I have a table containing log entries for various servers. I need to create a view with the most recent (by time) log entry for each idServer.
mysql> describe serverLog;
+----------+-----------+------+-----+-------------------+----------------+
| Field | Type | Null | Key | Default | Extra |
+----------+-----------+------+-----+-------------------+----------------+
| idLog | int(11) | NO | PRI | NULL | auto_increment |
| idServer | int(11) | NO | MUL | NULL | |
| time | timestamp | NO | | CURRENT_TIMESTAMP | |
| text | text | NO | | NULL | |
+----------+-----------+------+-----+-------------------+----------------+
mysql> select * from serverLog;
+-------+----------+---------------------+------------+
| idLog | idServer | time | text |
+-------+----------+---------------------+------------+
| 1 | 1 | 2009-12-01 15:50:27 | log line 2 |
| 2 | 1 | 2009-12-01 15:50:32 | log line 1 |
| 3 | 3 | 2009-12-01 15:51:43 | log line 3 |
| 4 | 1 | 2009-12-01 10:20:30 | log line 0 |
+-------+----------+---------------------+------------+
What makes this difficult (for me) is:
Entries for earlier dates/times may be inserted later, so I can't just rely on idLog.
timestamps are not unique, so I need to use idLog as a tiebreaker for "latest".

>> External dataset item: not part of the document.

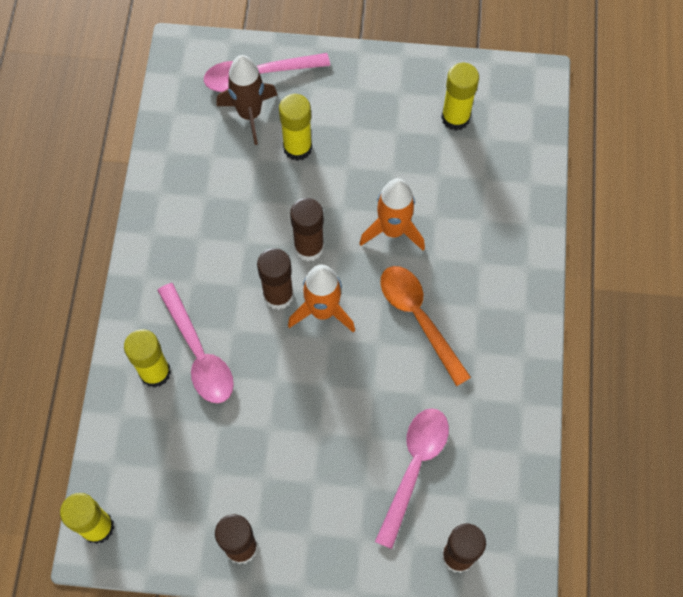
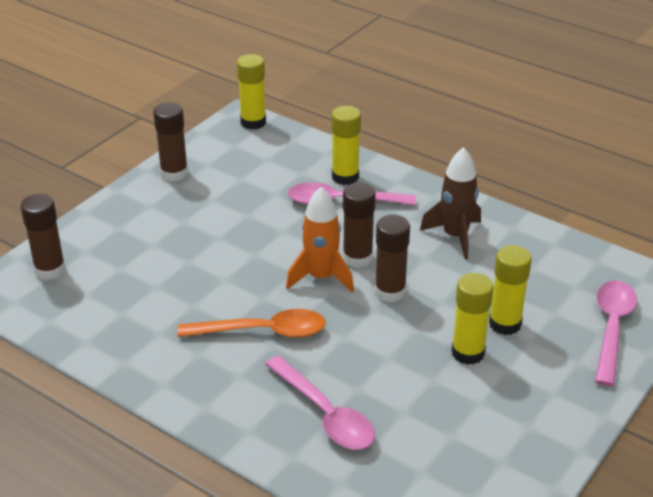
camera: 120 degrees right, 30 degrees down
(249, 114) = (566, 307): brown rocket -> brown rocket (455, 236)
(393, 230) = (365, 352): orange rocket -> none
(414, 468) = (139, 275): pink spoon -> pink spoon (325, 414)
(455, 118) = (465, 457): yellow glue stick -> yellow glue stick (468, 353)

I can get the result I want using a subquery, but I can't put a subquery into a view. Also, I hear that subquery performance sucks in MySQL.
mysql> SELECT * FROM (
SELECT * FROM serverLog ORDER BY time DESC, idLog DESC
) q GROUP BY idServer;
+-------+----------+---------------------+------------+
| idLog | idServer | time | text |
+-------+----------+---------------------+------------+
| 2 | 1 | 2009-12-01 15:50:32 | log line 1 |
| 3 | 3 | 2009-12-01 15:51:43 | log line 3 |
+-------+----------+---------------------+------------+
What is the correct way to write my view?
I recommend using:
CREATE OR REPLACE VIEW vw_your_view AS
SELECT t.*
FROM SERVERLOG t
JOIN (SELECT sl.idserver,
MAX(sl.time) 'max_time'
FROM SERVERLOG sl
GROUP BY sl.idserver) x ON x.idserver = t.idserver
AND x.max_time = t.time
Never define an ORDER BY in a VIEW, because there's no guarantee that the order you specify is needed for every time you use the view.